In the studied population, the prevalence of frailty in numbers is similar to other studies found. Among elderly surveyed, we identified factors associated with frailty syndrome, as that in the presence of it have higher chances for adverse health conditions.
5. Conclusions
Understanding relationships with certain variables that showed significance was limited. In this sense, it is suggested to conduct further research to allow other interpretations. Importantly, the investigation will continue, this is the first study of a longitudinal research on indicators of frailty. The multivariate model used shows that it is necessary to consider not only biological, but also psychological factors for understanding Frailty Syndrome.
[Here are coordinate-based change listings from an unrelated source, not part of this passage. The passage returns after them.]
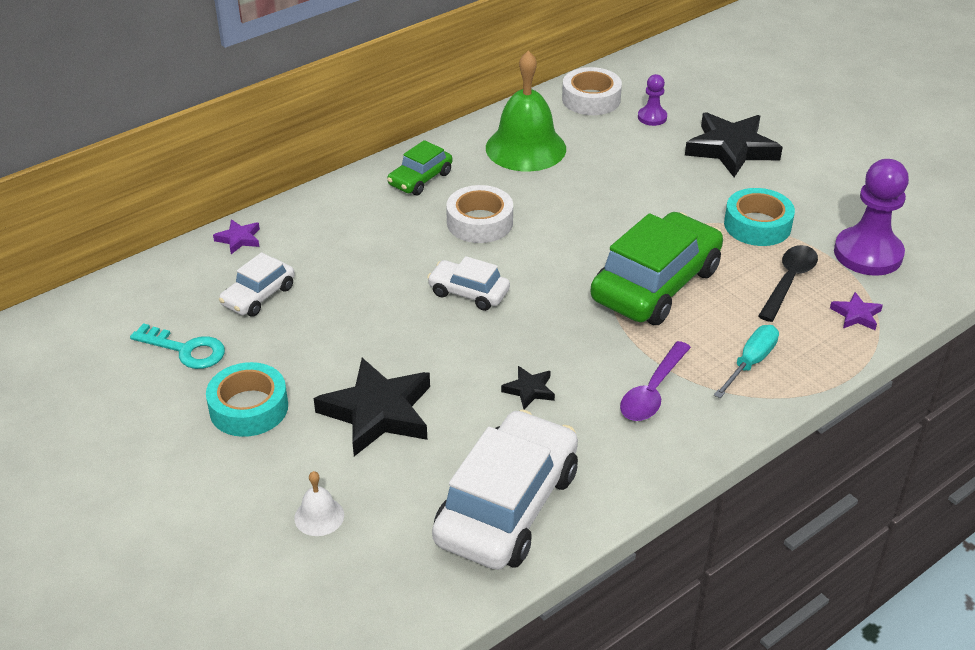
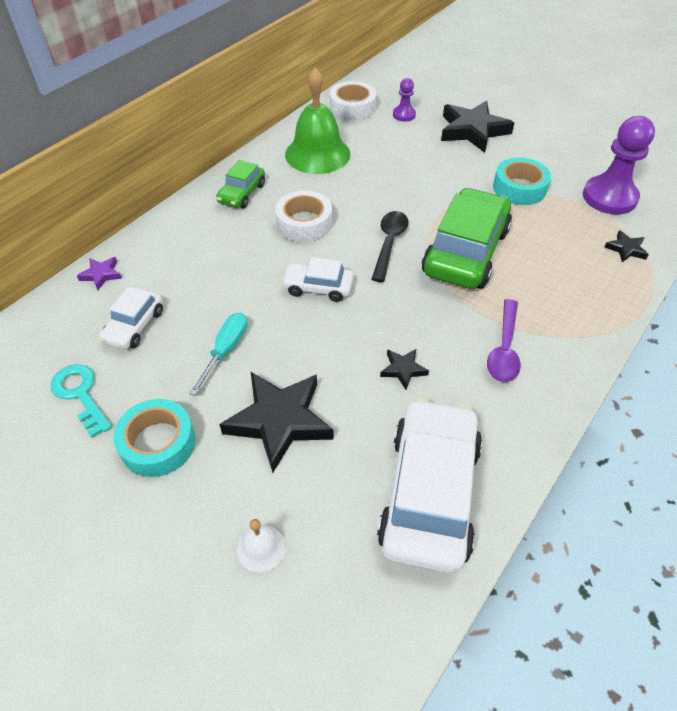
camera: 15 degrees left, 10 degrees up
(186, 350) = (80, 394): turquoise key -> turquoise key turned 135 degrees counterclockwise
(750, 362) = (568, 306): turquoise screwdriver -> turquoise screwdriver (226, 350)
(789, 281) = (564, 230): black spoon -> black spoon (389, 244)
(856, 315) = (626, 249): purple star -> black star

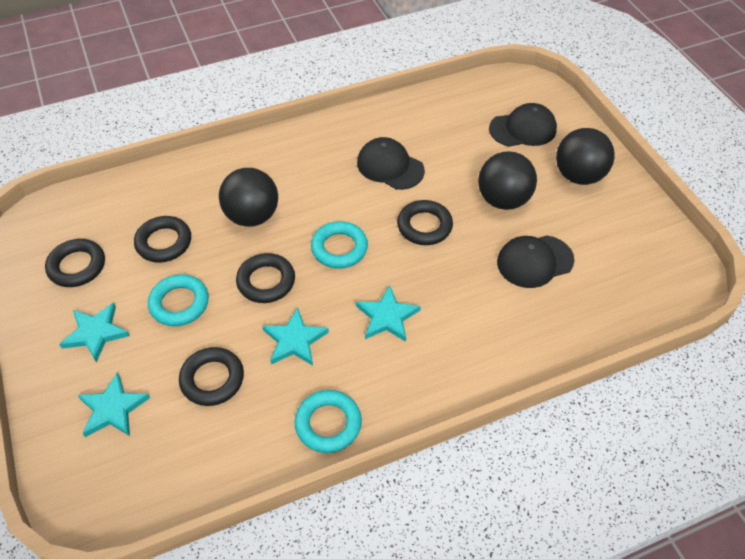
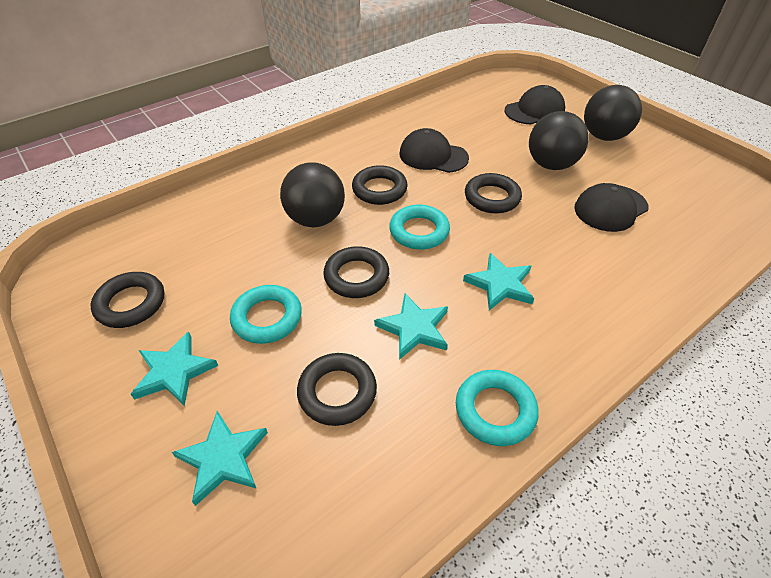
camera: 15 degrees left, 5 degrees down
(164, 242) = (228, 260): black ring -> black ring (379, 189)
The results show that the apprehension of signs and symptoms that are predictors of frailty in elderly aids in the development of strategies and interventions aimed at minimizing the adverse effects to the health of the elderly, which represents an essential step in the quest for improved quality of life.
Acknowledgements
The manuscript received financial support from the National Research Council―CNPq, the Coordination Development of Higher Education Personnel―CDHEP, the Foundation for Research Support of the State of São Paulo―FRSSSP and the Foundation for Research Support of the State of Rio Grande do Sul―FRSSRGS. All authors contributed to the completion of the study and participated in the analysis, interpretation of data, drafting and critical revision and agreed on the final version.
Disclosure
I declare that neither I nor the other authors or any first degree relative, possess financial and personal interests in the subject matter discussed in the manuscript. No potential conflicts of interest were disclosed.